Awalnya, saya mengira materi yang disampaikan akan sama seperti pertemuan-pertemuan sebelumnya — tentang Spiritualitas Ignasian. Namun, kali ini saya menangkap pesan yang lebih dalam: spiritualitas bukan sekadar soal mengenal Tuhan, tetapi juga tentang mengenal diri sendiri dan menjadi pribadi yang lebih baik.
Dalam TFT Animator, saya belajar bahwa seorang animator bukan hanya fasilitator, tetapi juga pendamping, asisten, dan sahabat rohani.
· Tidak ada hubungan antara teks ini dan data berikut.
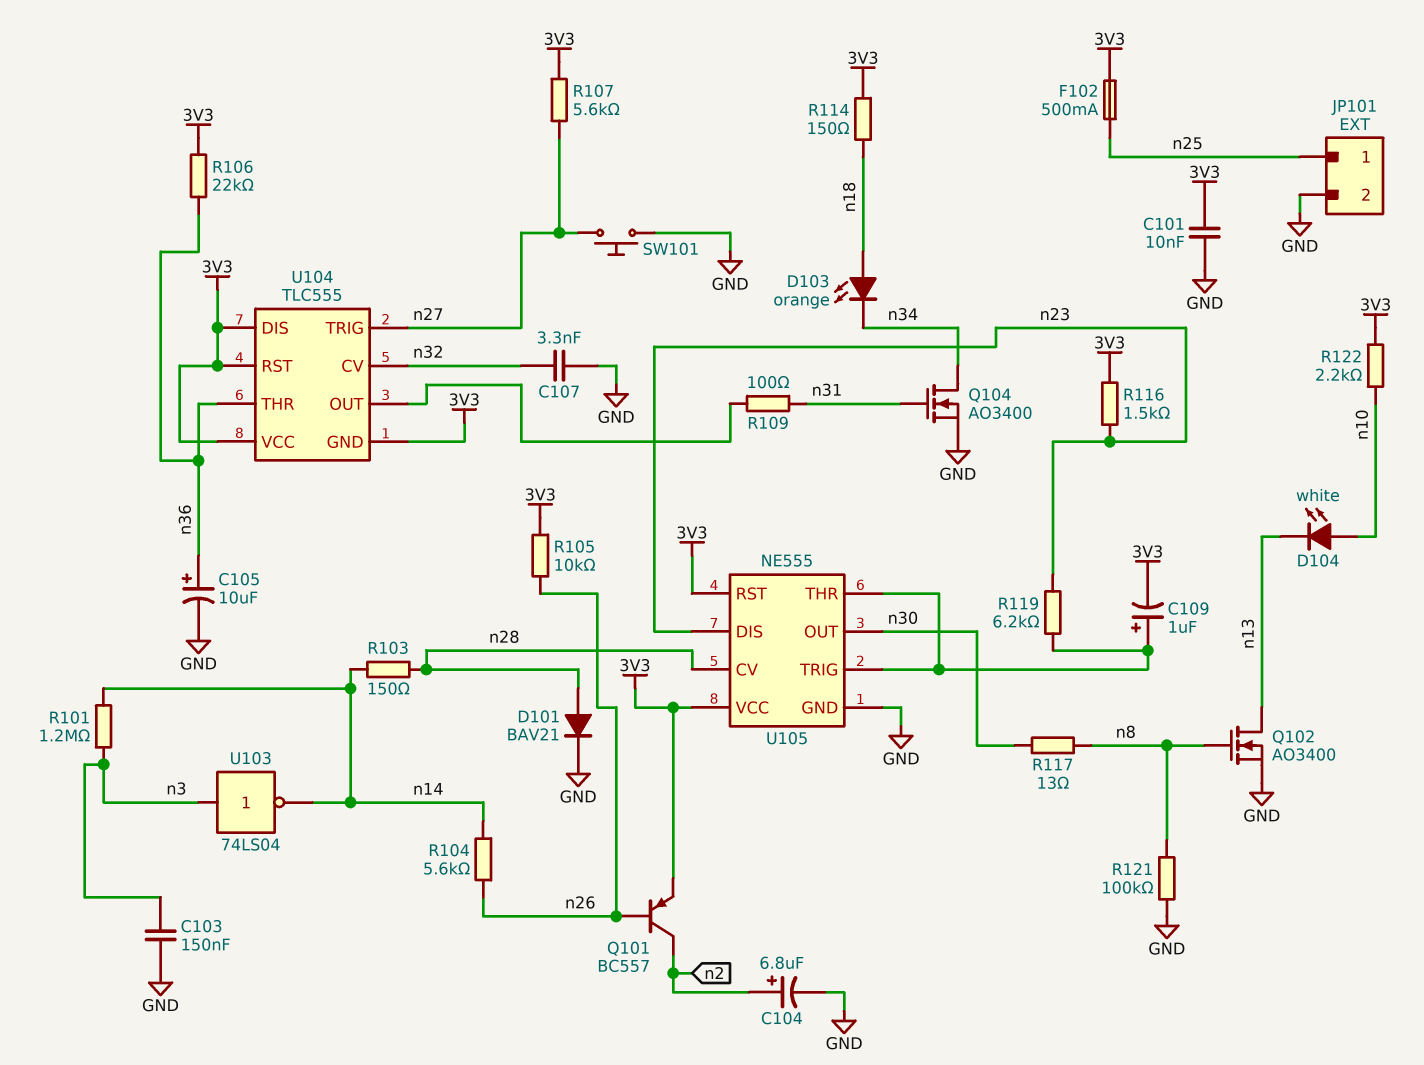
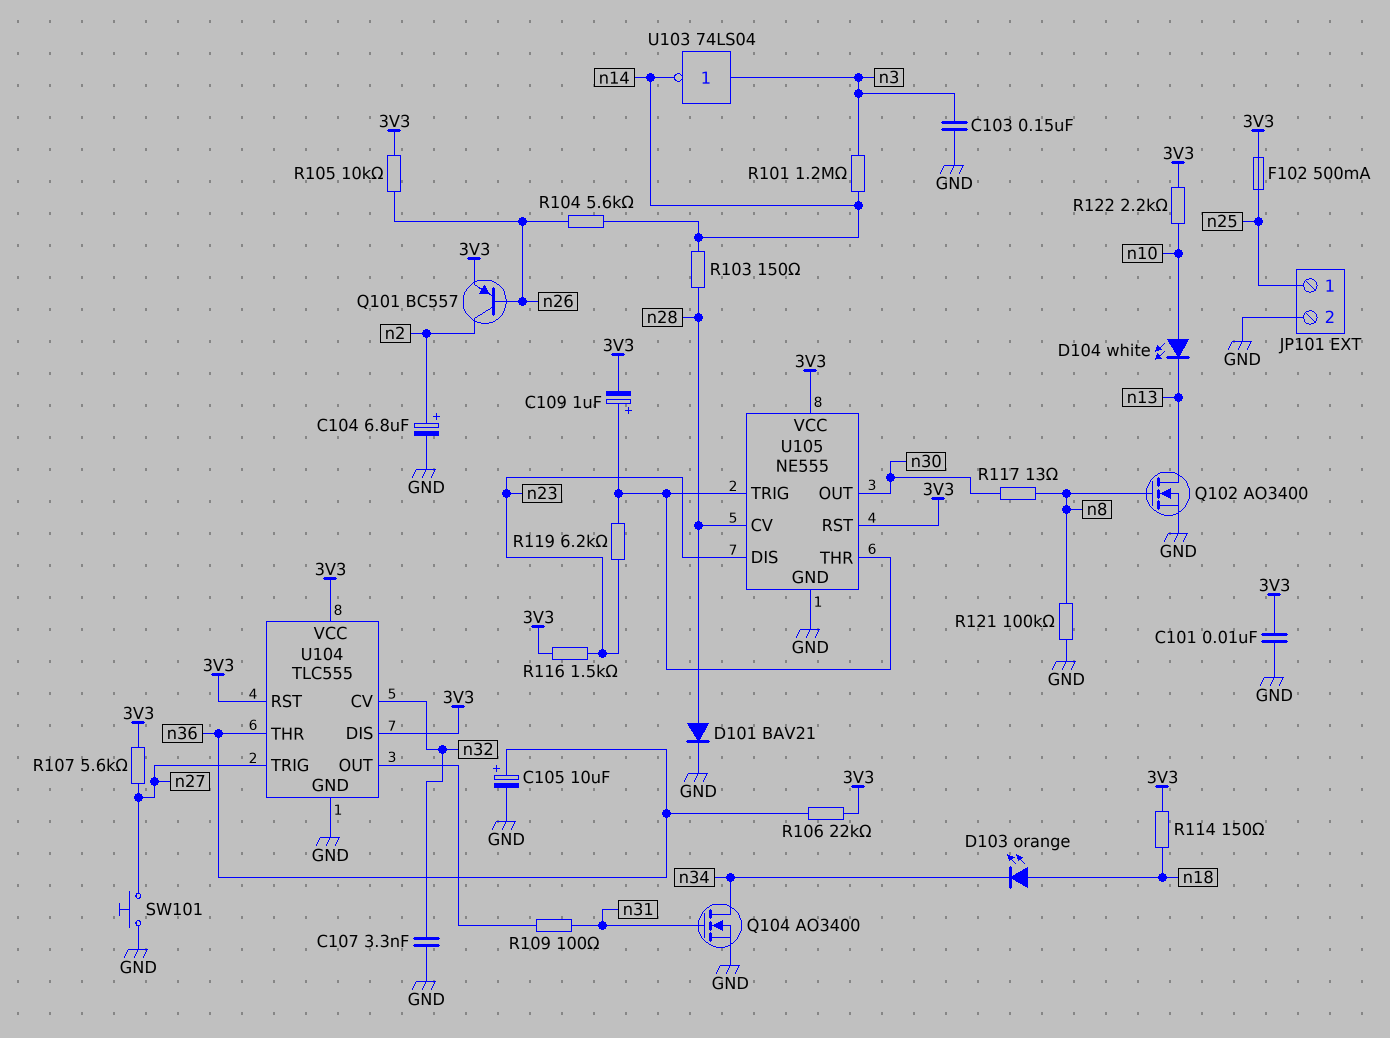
U104 pin GND: 3V3 -> GND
Ia perlu memahami perasaan, pikiran, dan dinamika batin orang lain.
Pelatihan ini terdiri dari tiga sesi utama:
- Mendalami panggilan untuk mencintai melalui kisah Ignasian,
- Introduksi Animator dan percakapan rohani, dan
- Latihan Wawan Hati dalam kelompok kecil.
Di sesi latihan Wawan Hati, saya mendapat kesempatan menjadi “Pendengar” dan “Didengar”. Pengalaman itu membuka kesadaran baru: menjadi pendengar berarti hadir sepenuhnya — bukan hanya mendengar kata-kata, tetapi juga memahami rasa yang tersembunyi di baliknya. Ketika saya menjadi pihak yang didengarkan, saya ingin lawan bicara benar-benar hadir, tidak menghakimi, dan mendengarkan dengan hati. Sebaliknya, saat menjadi pendengar, saya belajar bahwa keterbukaan dari orang lain tidak muncul begitu saja; ia tumbuh dari respons yang tulus, empati, dan penerimaan.
Ada satu “aha moment” yang tak terlupakan: perasaan lega dan hangat ketika saya mampu membantu seseorang melihat kembali luka-lukanya dan berdamai dengan dirinya. Dari situ, saya menyadari bahwa menjadi pendamping bukan tentang memberi solusi, melainkan tentang menemani proses seseorang menemukan kedamaian batinnya.
Saya masih terus belajar. Namun, dari pelatihan ini saya membawa satu harapan kecil — semoga saya bisa menjadi Animator yang hadir dengan hati, yang mau mendengarkan, menemani, dan membantu orang lain membuka diri untuk sembuh dan bertumbuh.